Basic Connections & RSQLite

A Quick Run-Down

BB

Although there is fairly extensive documentation provided by R Core itself R Connections, I can find it a bit much to process at one time. Accordingly, I wanted to go over (some) of options for basic connections with base-R so I'd better understand what is available. This isn't all of them by any means both due to platform specific issues (I'm on Windows) and because also covering all the options for binary connections is somewhat redundant. I also mostly stay with examples provided by the R documentation.

Standard File Connections

There are a number of different modes for connections. Write, read, (some combination of both), or append are what you will mostly use. Again, note the separate options for binary.

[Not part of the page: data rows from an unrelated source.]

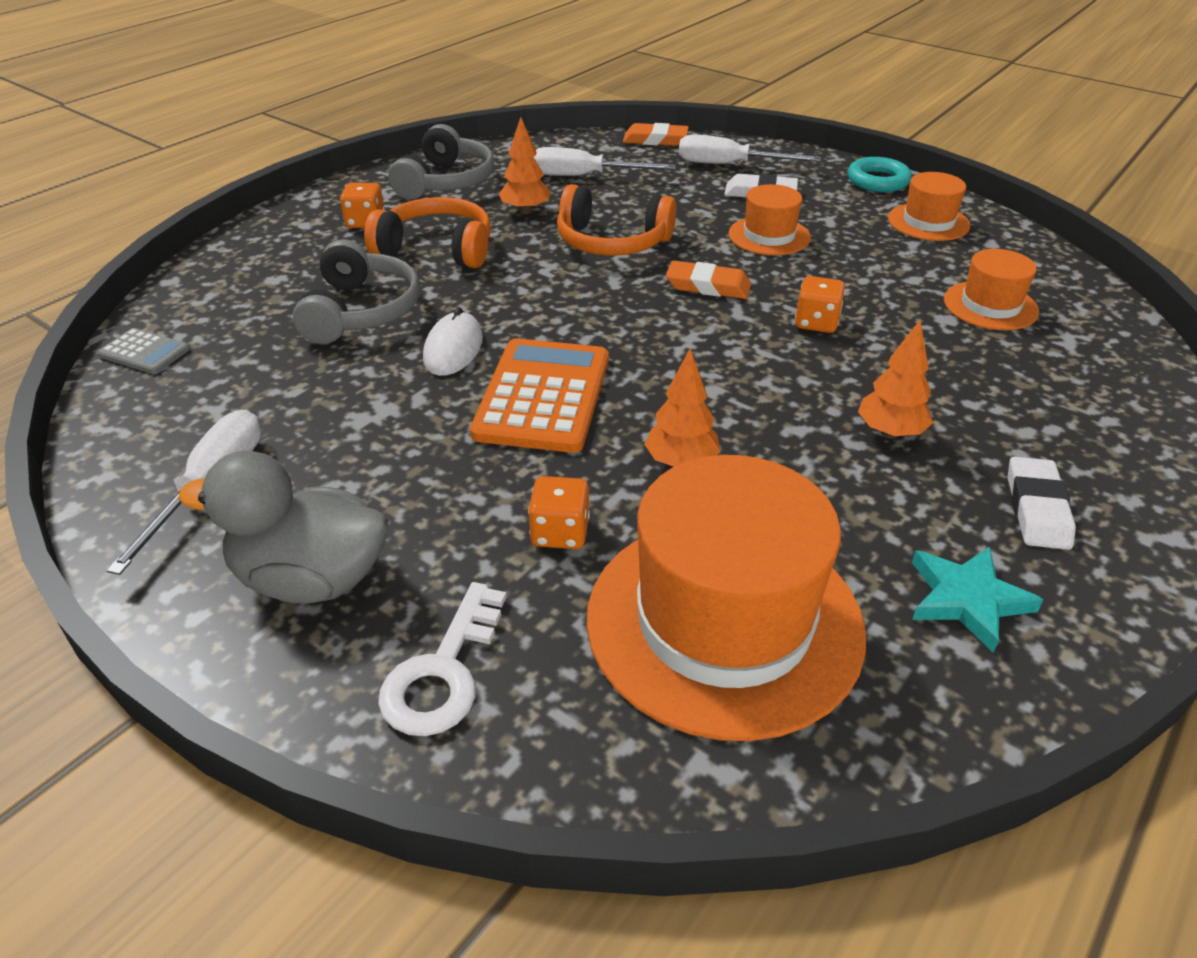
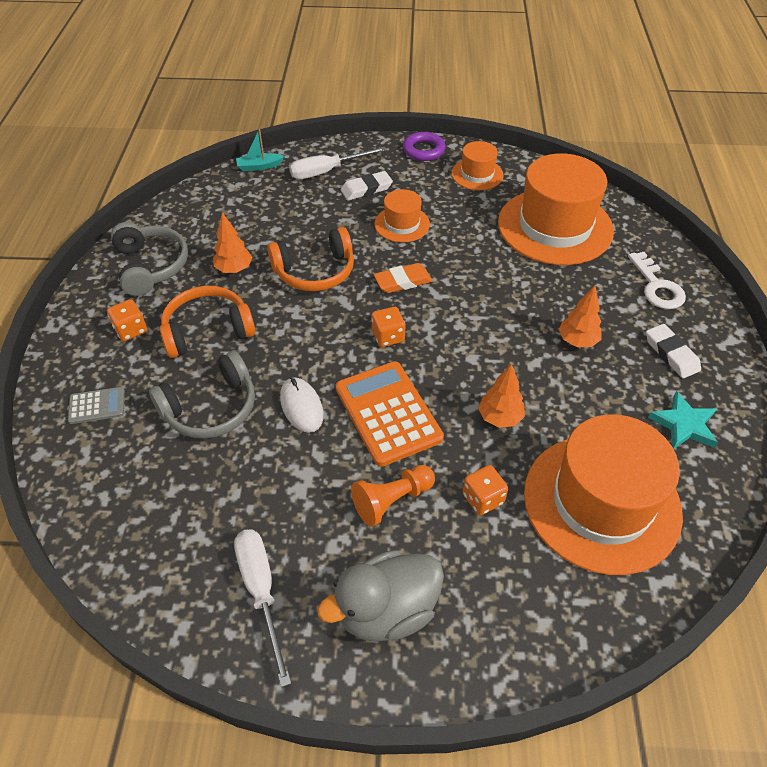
camera: 35 degrees left, 10 degrees up
(144, 352) = (94, 522): grey calculator -> grey calculator (97, 406)
(361, 311) = (211, 408): grey headphones -> grey headphones turned 90 degrees clockwise
(443, 672) = (507, 617): white key -> white key (657, 286)
(447, 478) = (392, 500): none -> orange pawn
(585, 176) = (244, 220): white screwdriver -> none
(655, 140) = (259, 166): orange eraser -> turquoise boat
(816, 323) = (482, 281): orange dice -> orange dice (388, 336)
(878, 181) = (424, 150): turquoise ring -> purple ring
(990, 306) = (555, 226): orange hat -> orange hat, size x2.05

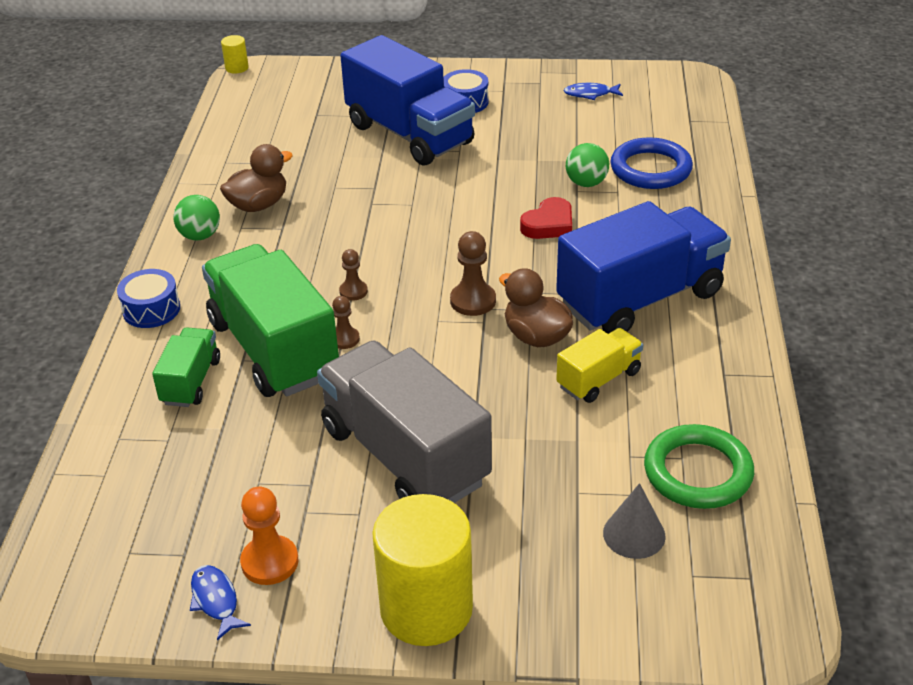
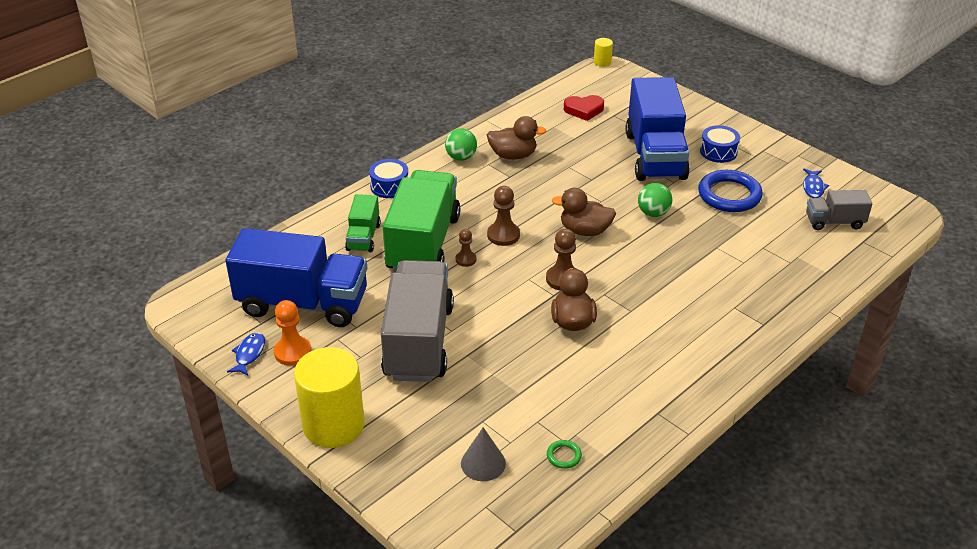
camera: 40 degrees right, 0 degrees up
(191, 382) = (363, 237): green truck -> green truck turned 135 degrees clockwise
(353, 291) = (503, 235): brown pawn -> brown pawn, size x1.61
(433, 242) = (585, 231): none -> brown duck
(549, 224) = (669, 259): red heart -> red heart (584, 110)
(586, 183) = (729, 245): green ball -> green ball (653, 213)
(590, 94) = (813, 187): blue fish -> blue fish turned 120 degrees counterclockwise
(598, 379) = (576, 368): yellow truck -> none
(640, 299) = (666, 337): blue truck -> blue truck (303, 303)
(646, 116) = (834, 222): none -> grey truck
(650, 169) = (787, 259): blue ring -> blue ring (729, 195)
(697, 472) = (564, 456): green ring -> green ring, size x0.43

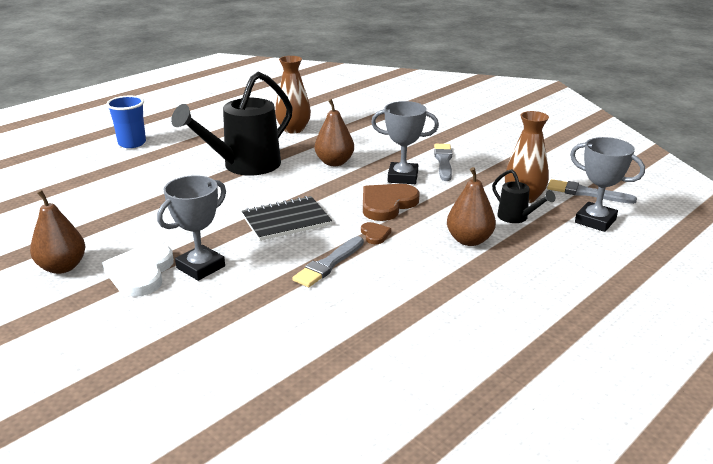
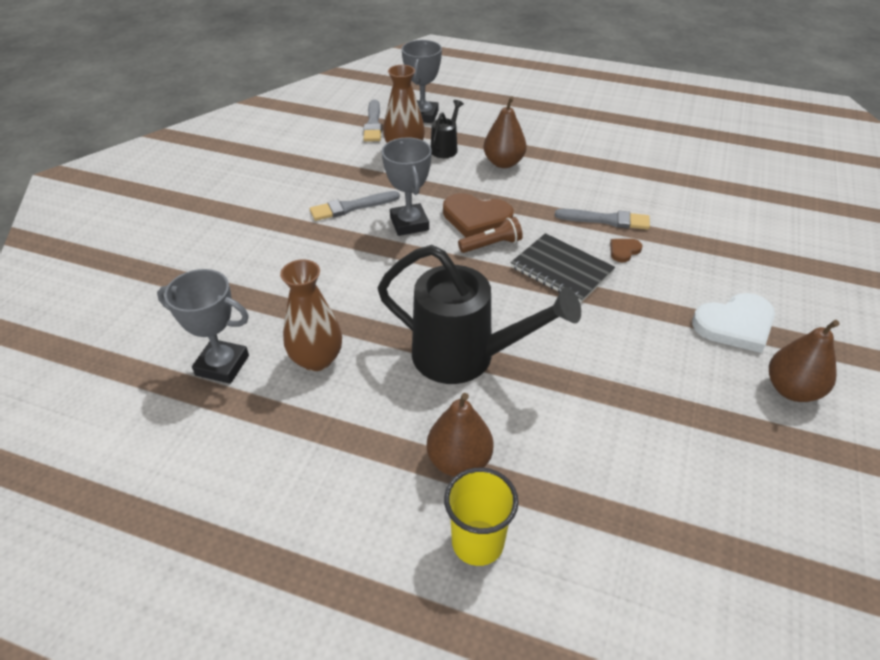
camera: 115 degrees left, 15 degrees up
(132, 143) = (477, 542): blue cup -> yellow cup
(201, 267) = (686, 290): grey trophy -> grey trophy (222, 365)
(334, 162) = (404, 282): brown pear -> brown pear (459, 461)
(345, 201) = (492, 245): none -> brown flashlight
(375, 234) = (537, 210): brown heart -> brown heart (624, 251)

  • "r" or "rt" - Open for reading in text mode.
  • "w" or "wt" - Open for writing in text mode.
  • "a" or "at" -Open for appending in text mode.
  • "rb" - Open for reading in binary mode.
  • "wb"- Open for writing in binary mode.
  • "ab" - Open for appending in binary mode.
  • "r+", "r+b" - Open for reading and writing.
  • "w+", "w+b" - Open for reading and writing, truncating file initially.
  • "a+", "a+b" - Open for reading and appending.

Writing and reading text examples from R documentation with a few additional notes sprinkled in.

# Writing Text
  zz <- file("ex.data", "w")  # open an output file connection
  cat("TITLE extra line", "2 3 5 7", "", "11 13 17", file = zz, sep = "\n")
  close(zz)

  zz <- file("ex.data", "r") # read-only mode
  cat("One more line\n", file = zz) # can't append
  
## Error in cat("One more line\n", file = zz): cannot write to this connection
  
zz <- file("ex.data", "a")
  cat("One more line\n", file = zz)
  close(zz)
  rm(zz)
  readLines("ex.data")
  
## [1] "TITLE extra line" "2 3 5 7"          ""
  ## [4] "11 13 17"         "One more line"
  
unlink("ex.data") # deletes file, nothing left
  

It's also possible to open a file for multiple options, as noted above...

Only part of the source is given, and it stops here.